Your absolute goal right now is to get revenge against me.
My absolute goal right now is to win the Grand Rampage and on continue on the path to eventually headline Pain for Pride.

This is what sets us apart Brian, this is what has always set us apart. You have your eyes set on infinitesimal thing when the world of contingency stares right at your face. You have made it your mission to see to it that I be found lacking and go back to the slumber of irrelevancy where I have already slept away over three years of my career and in doing so, lost your way about your own career. Every single thing you have done, every single move you have taken in the last few months has been done with Devan Dubian in your mind. I have single-handedly determined every major move you have made in the past few months because you choose to not get over the matter of fact that I left you in the dust and when you got up and came swinging back, I dropped you on your arse not only once but twice. You have confirmed it yourself Brian, I am the man who stands between you and that one last world title. I am the anomaly - the peculiar obstacle you must overcome in order to feel worthy of headlining one of the biggest shows of the year and to win the world championship. But unlike you, I have not been so calculable in the past few months. Every major move that I have made in the past few months has all been for a more preponderant reason because believe it or not, I have been preparing for this weekend ever since King of Elite ended a few months ago. I know it sounds a bit radical but I made a commitment to myself that by Grand Rampage, I will have racked up enough victories and momentum to be judged as the absolute favorite to come out the winner. After seeing every enormous event pass me by; after seeing everyone's story being written before mines, I made a vow to myself - not to the bullshit lot of you but to myself that I would go on a wrecking mayhem and that is exactly what I did. My absolute goal is almost at its end line whilst you still stand there a desolate man still wandering about where it all went wrong. Every single time you thought you had the shot; the perfect opportunity to take that shard to my back as I once did for you, I completely turned the moment around and came out on top. 

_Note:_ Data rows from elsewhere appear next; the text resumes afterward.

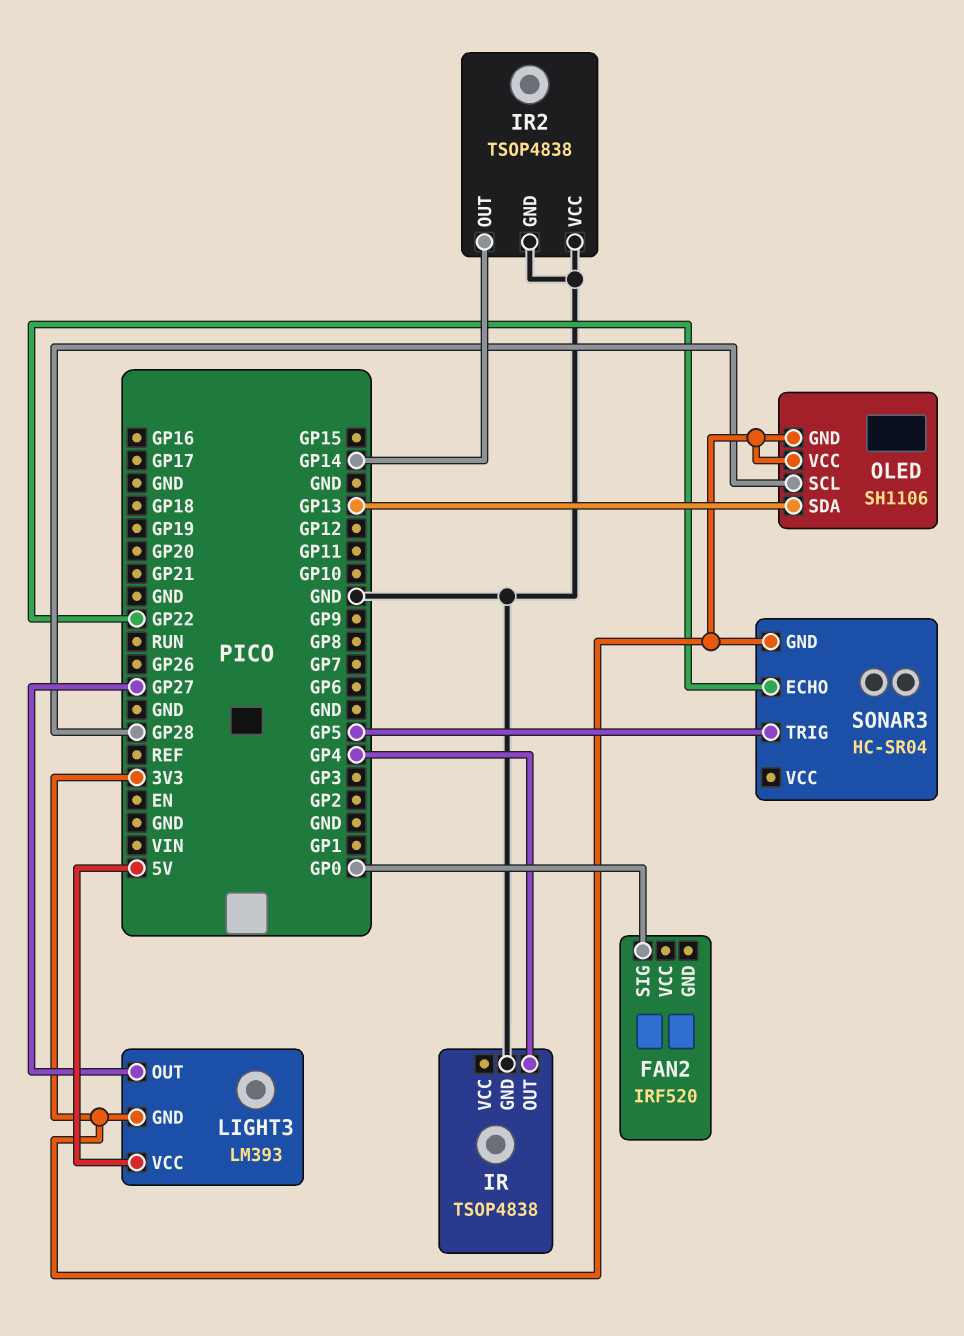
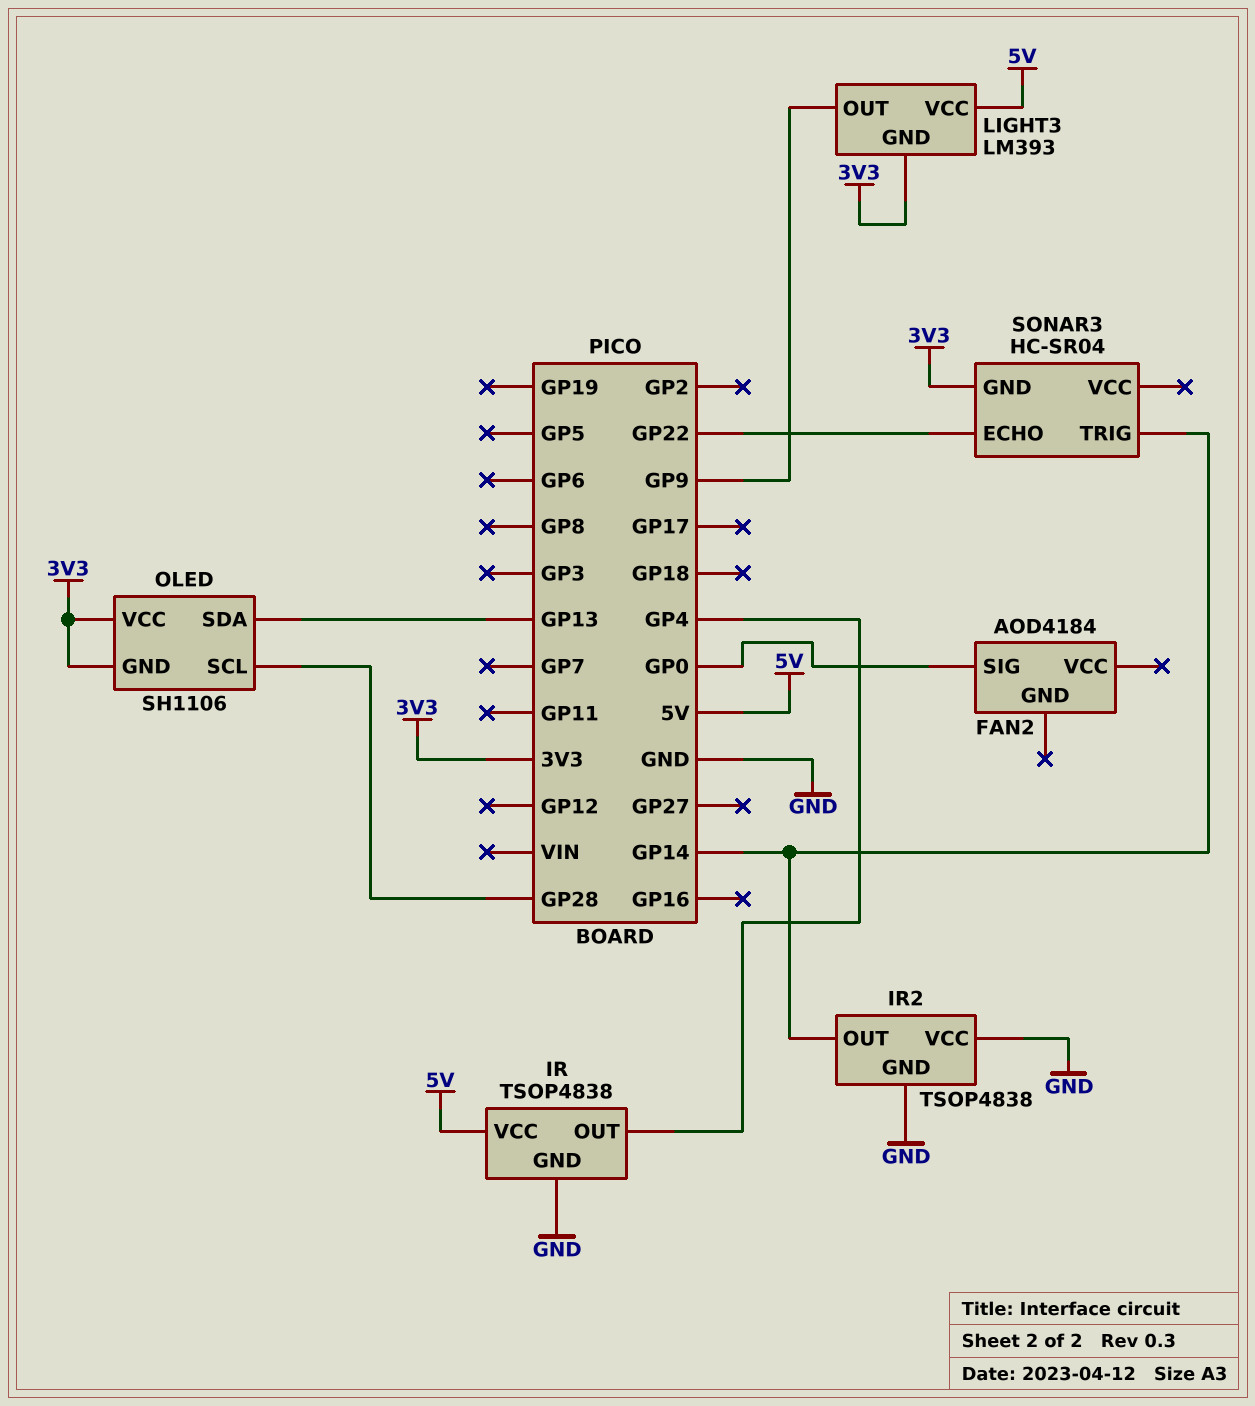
FAN2: IRF520 -> AOD4184
IR pin VCC: none -> 5V
LIGHT3 pin OUT: GP27 -> GP9
SONAR3 pin TRIG: GP5 -> GP14

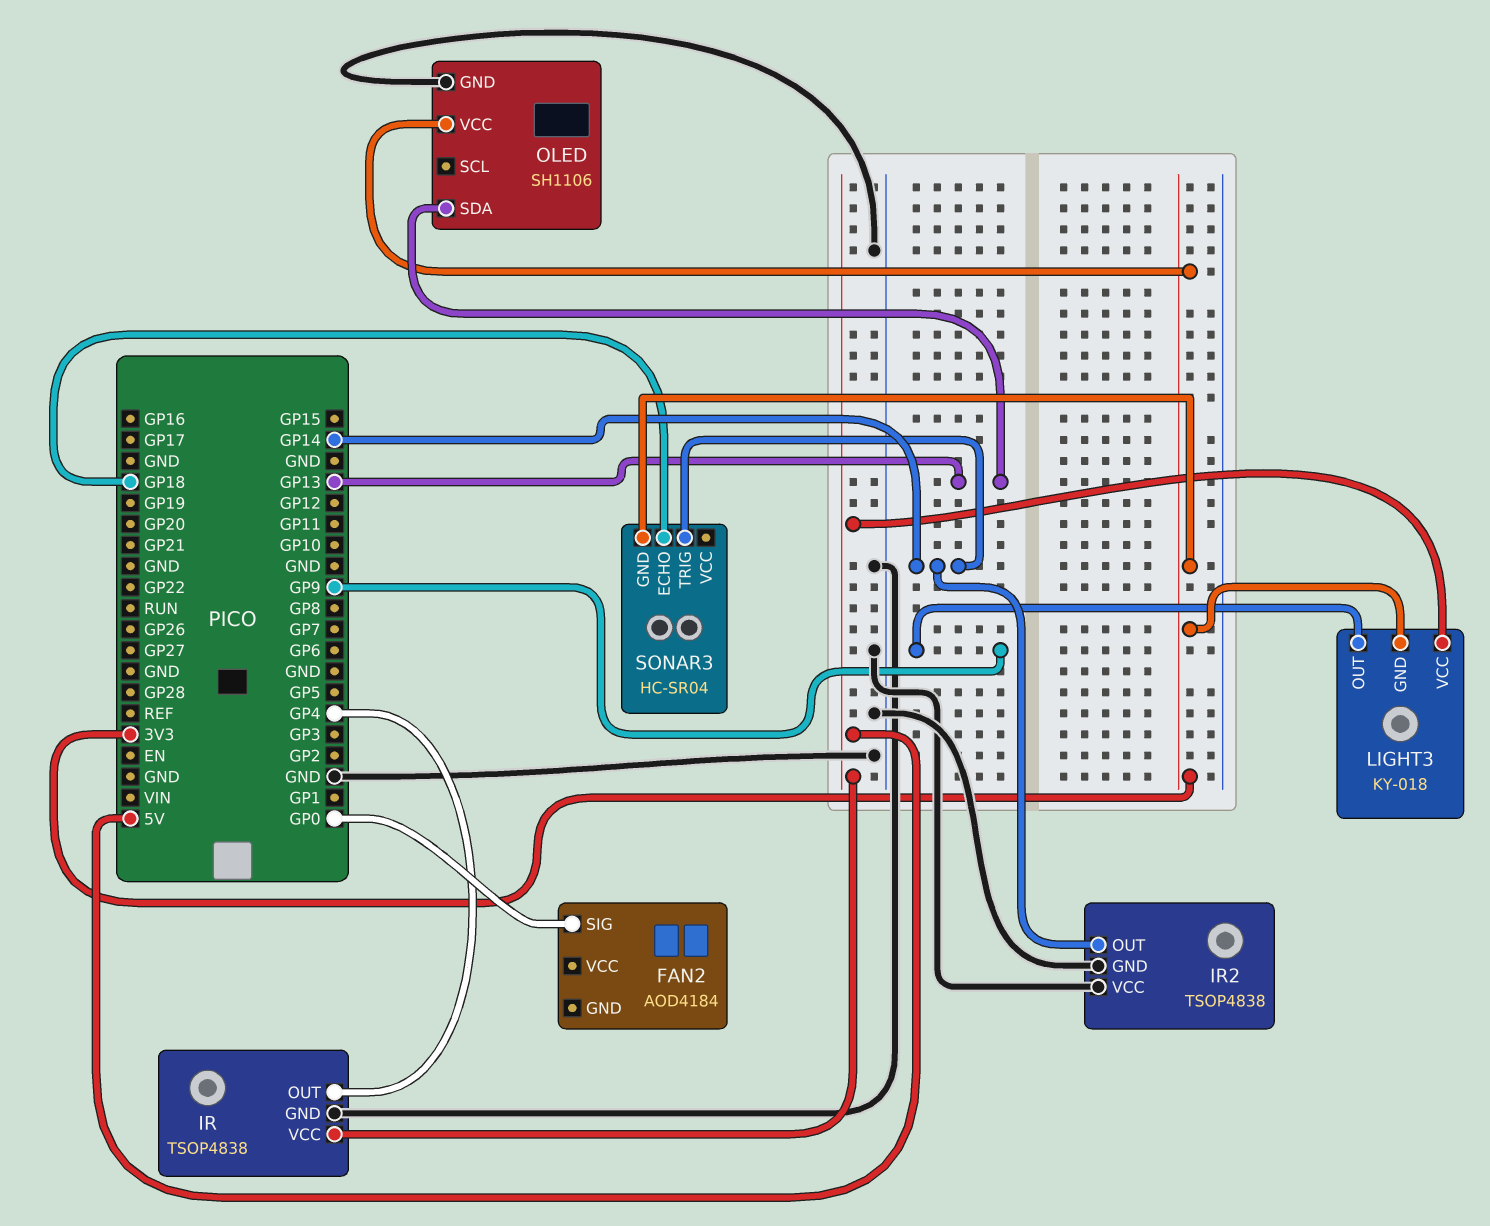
LIGHT3: LM393 -> KY-018
OLED pin GND: 3V3 -> GND
OLED pin SCL: GP28 -> none
SONAR3 pin ECHO: GP22 -> GP18

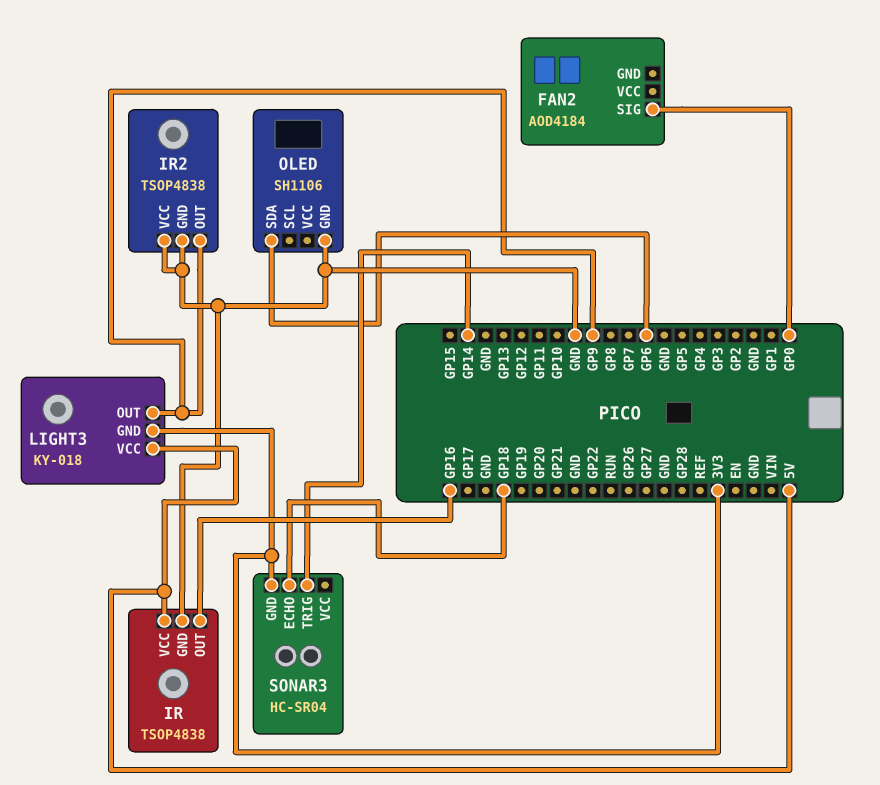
IR pin OUT: GP4 -> GP16
IR2 pin OUT: GP14 -> GP9
OLED pin SDA: GP13 -> GP6
OLED pin VCC: 3V3 -> none

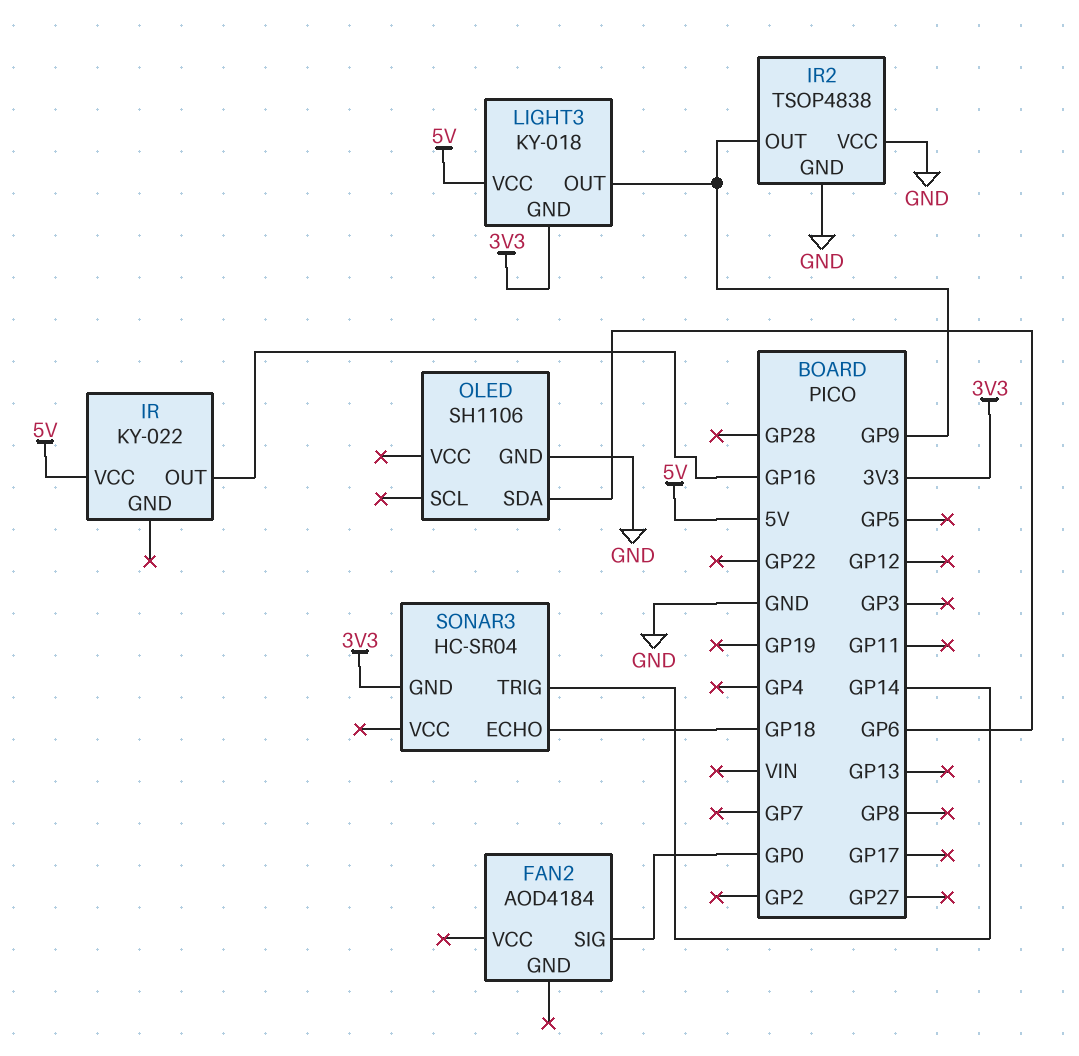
IR: TSOP4838 -> KY-022
IR pin GND: GND -> none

We have been at this on and off for a good matter of eight months and I can't once recall a time since we started to fight on opposite sides that you have came out with the top hand. I realized that you have pulled a few minuscules momentum by attacking me from behind at the end of shows but you know as well as I, that is never enough at events that matter. The reason why I have been able to make this run more fortunate than any previous attempt is because I have experience. I can and will beat around the bush because the matter of fact is that I am not the same man anymore. I realize that I share the same ideals and obstacles that the once former me once faced but my mindset has completely changed. I now have the experience to realize when I am making the wrong turn because I have already made it before, I can make up for my past misconceptions. I know for a man who was faced with the same situation for the better part of his career that you will be able to understand this more than anyone else could. Or perhaps maybe not because as we saw, even becoming World Champion, you still subjected to the same newcomer aberrations and fell right back to the bottom. I bless for every moment that I have spent in this company because it has taught me things that a newcomer to this company will not be exposed to. It seems like a certain idea that all you have to do is rise up the ranks by consistently winning and putting on superb performances but we both know that is only half of the story. The other half is teeth or rather extra substance that is inked in little font on the contract that no one is able to see, you only get to know that stuff by actually experiencing it. I have done my time so let me go Brian and let me show you what the blue blood prince once given his opportunity is able to do and I can absolutely assure you that it will not be anything less than impeccably amazing. 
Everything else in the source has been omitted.